So let’s start with the steps you need to take in ChatGPT, for example, to answer a question. Again, just like search engines, you need to collect data first.
Next, we need to store the data in an accessible format and finally return an answer like a ranking. Starting with data collection, this is the closest part to the search engines we are familiar with. So they’re basically visiting web pages and cruising the internet, but if they’re not visiting web pages or getting other sources of information, they just don’t know the answer. Search engines are at a disadvantage here in some ways because they are still in their infancy, whereas search engines have been doing this and recording this information for decades.

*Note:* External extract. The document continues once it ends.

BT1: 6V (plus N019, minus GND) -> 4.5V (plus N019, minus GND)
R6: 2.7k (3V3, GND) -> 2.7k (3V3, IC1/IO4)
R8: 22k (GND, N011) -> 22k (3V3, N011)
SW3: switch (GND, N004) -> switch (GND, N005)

So they have a lot of work to do to catch up. The internet is full of different places that they couldn’t actually visit. One thing that can collect information that other search engines don’t have access to is chat data. So when you use the platform, it collects data about what you type and how you interact with it, and that feeds into the training model.
One thing to keep in mind when using a platform like ChatGPT is that if you enter private data there, that data doesn’t necessarily stay private after you enter it. So you might want to check your settings or consider using the API as it tends to promise not to train on API data. Moving on to the second stage of storing that information, this is called indexing in search, and this is where things get a little different, but there are still quite a few similarities.
So in the early days of search engines, and actually the indexes and stored data, they weren’t updated live in the way that we’re used to. Just because something is published on the Internet doesn’t mean you can be sure it will show up anywhere in a search engine right away. It was very expensive, so I had to update it every few months. Updating these indexes was expensive in terms of time and money. We currently have a similar situation with large language models.
You may have noticed that they sometimes say “Yes, I updated”. The information he obtained will be valid until April or so. Because if you want to add more information to the model, you actually have to retrain the whole thing. Again, this is very expensive to do. Both of these limitations are reflected in the final answer you get.
I’m sure you’ve seen it before. If you’re using ChatGPT, the information you’re asking for may not be displayed, or the information displayed may be outdated.